A Journalist turned into a social entrepreneur.
My name is Débora and I’m a Brazilian visual journalist, currently based in California. I’m passionate about social issues and topics related to Latin America, which is reflected in most of my work.
I think curiosity brought me into this field; being from Brazil, a country with its share of challenges and complexities, I’ve always wondered, “why is there so much social inequality in the world?” It is often hard for me to leave out my emotions before I produce my stories. For most professionals, I think that a story ends once a segment is published, read or viewed. Sometimes for me, that is just the start of my journey.
I recently traveled to Colombia on a fellowship project, where I had the opportunity to produce a couple of video stories related to the five decades long conflict between the government and the guerrillas groups.

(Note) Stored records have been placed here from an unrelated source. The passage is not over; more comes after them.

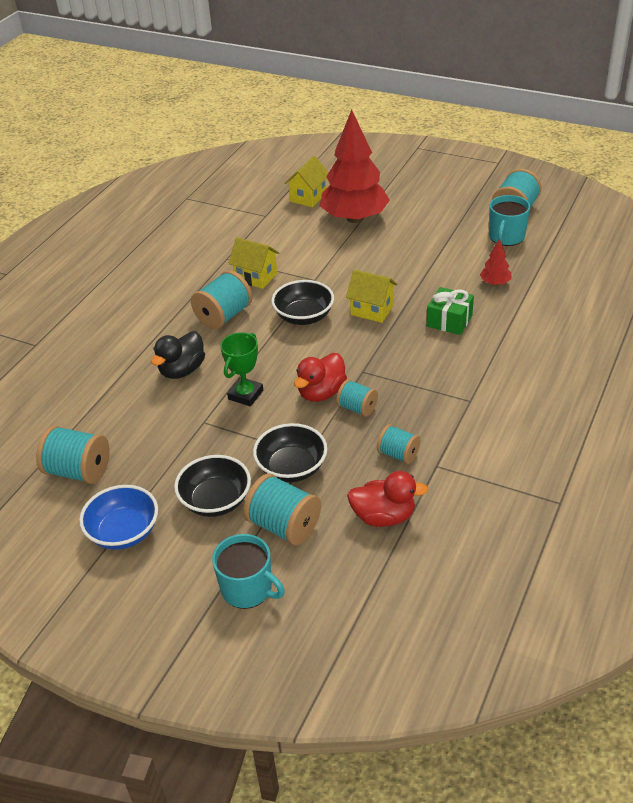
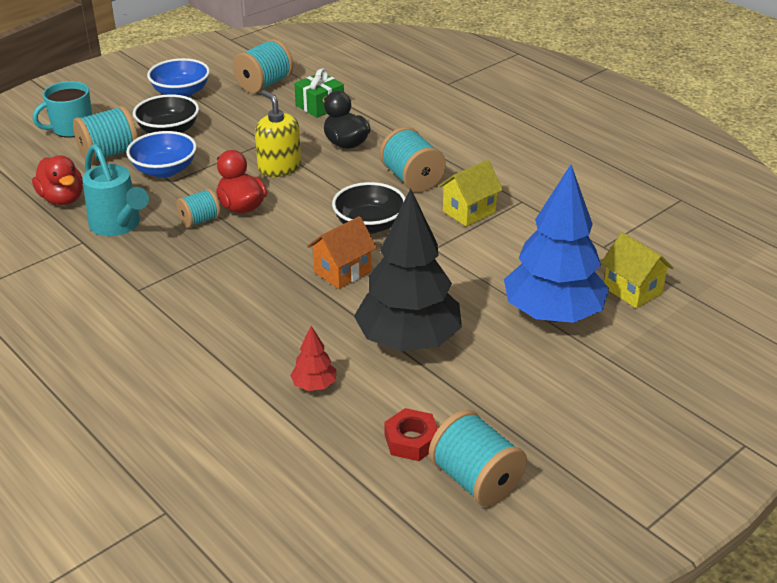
camera: 110 degrees right, 5 degrees down
(245, 395) = (279, 167): green trophy -> yellow soap dispenser
(292, 468) = (164, 170): black bowl -> blue bowl
(354, 218) = (553, 314): red tree -> blue tree
(372, 310) = (342, 271): yellow house -> orange house
(384, 516) = (62, 199): red duck -> red duck turned 60 degrees counterclockwise
(398, 454) = (118, 226): turquoise spool -> turquoise watering can
(423, 262) = (408, 341): none -> black tree
(449, 321) = (274, 320): green gift -> green gift (319, 106)
(506, 237) = (411, 440): turquoise mug -> red nut

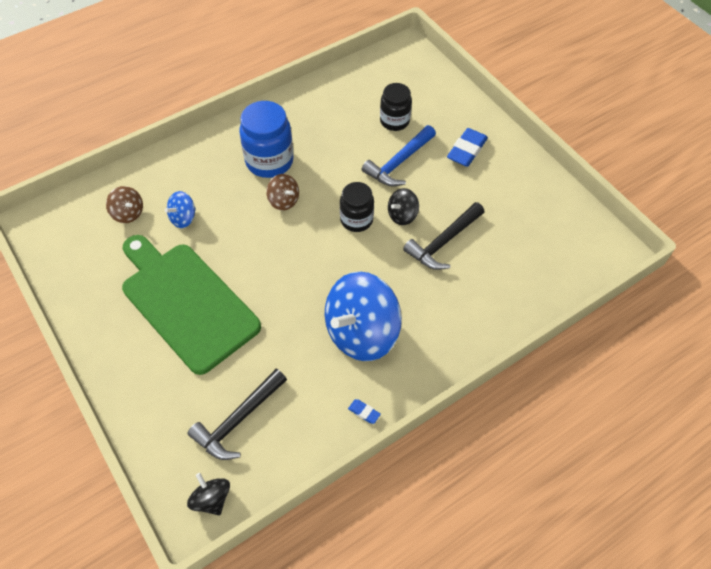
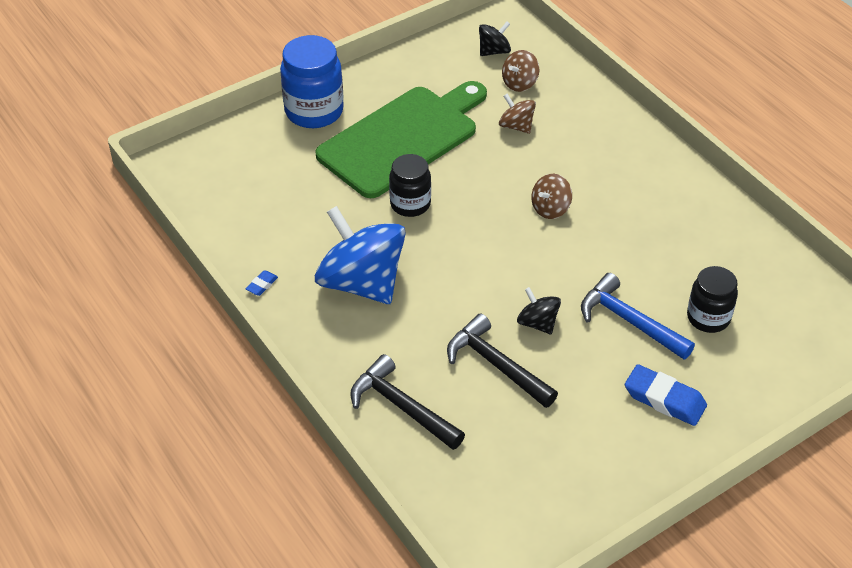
camera: 90 degrees right, 10 degrees down
(183, 218) = (516, 126): blue spinning top -> brown spinning top
(211, 499) = (183, 174): black spinning top -> black spinning top (494, 51)
(238, 420) = (262, 187): black hammer -> black hammer (401, 407)
(269, 161) = (613, 193): blue jar -> blue jar (314, 111)
(356, 220) = (526, 277): black jar -> black jar (410, 204)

One of the stories that resonated with me was a story about two teenage siblings, 14 and 16 years old, who were sexually assaulted by a group of armed guerrilla combatants. Each had to helplessly witness the others’ rape, they told me. Both girls experienced premature pregnancy and gave birth to their children on the same day. Following the birth of the babies, the girls dropped out of school to make time for work and childcare. The girls would eventually flee their home to an unknown area in order to protect themselves from the guerrillas.
Their lives drastically changed after the incident: from a calm, rural lifestyle in a farm, where they were able to grow their own food ¬¬– to a lifestyle of near homelessness, where finding food was a daily struggle.
When I met them in March, they were living in a city thousands of miles away from their hometown. They had no jobs, no food and no hope. This family could barely afford their rent and lived in constant fear of eviction. Their mother sells lottery tickets on the streets and makes less than one dollar a day. The younger girl, now 16, is involved in prostitution; she recently gave birth to her second child.
During my reporting project, I came across some depressing data. Colombia has one of the highest rates of internally displaced people in the world – second only to Syria. Almost 6 million people are reported as displaced due to the ongoing-armed conflict. In addition, the country is home to almost 500 thousand victims of sexual violence. Sadly, the sisters, characters of my story, represent both groups.
I came back from this reporting trip knowing that something more than just a story needed to be done. My goal is to use my material to raise awareness about this issue, but also to raise funds to help the displaced and rape survivors in Colombia. I also believe that any form of help should be sustainable as opposed to a cash donation. To that end, I am studying ways to assist people like the sisters in my story with job-based skills training that can make a lasting difference in their lives.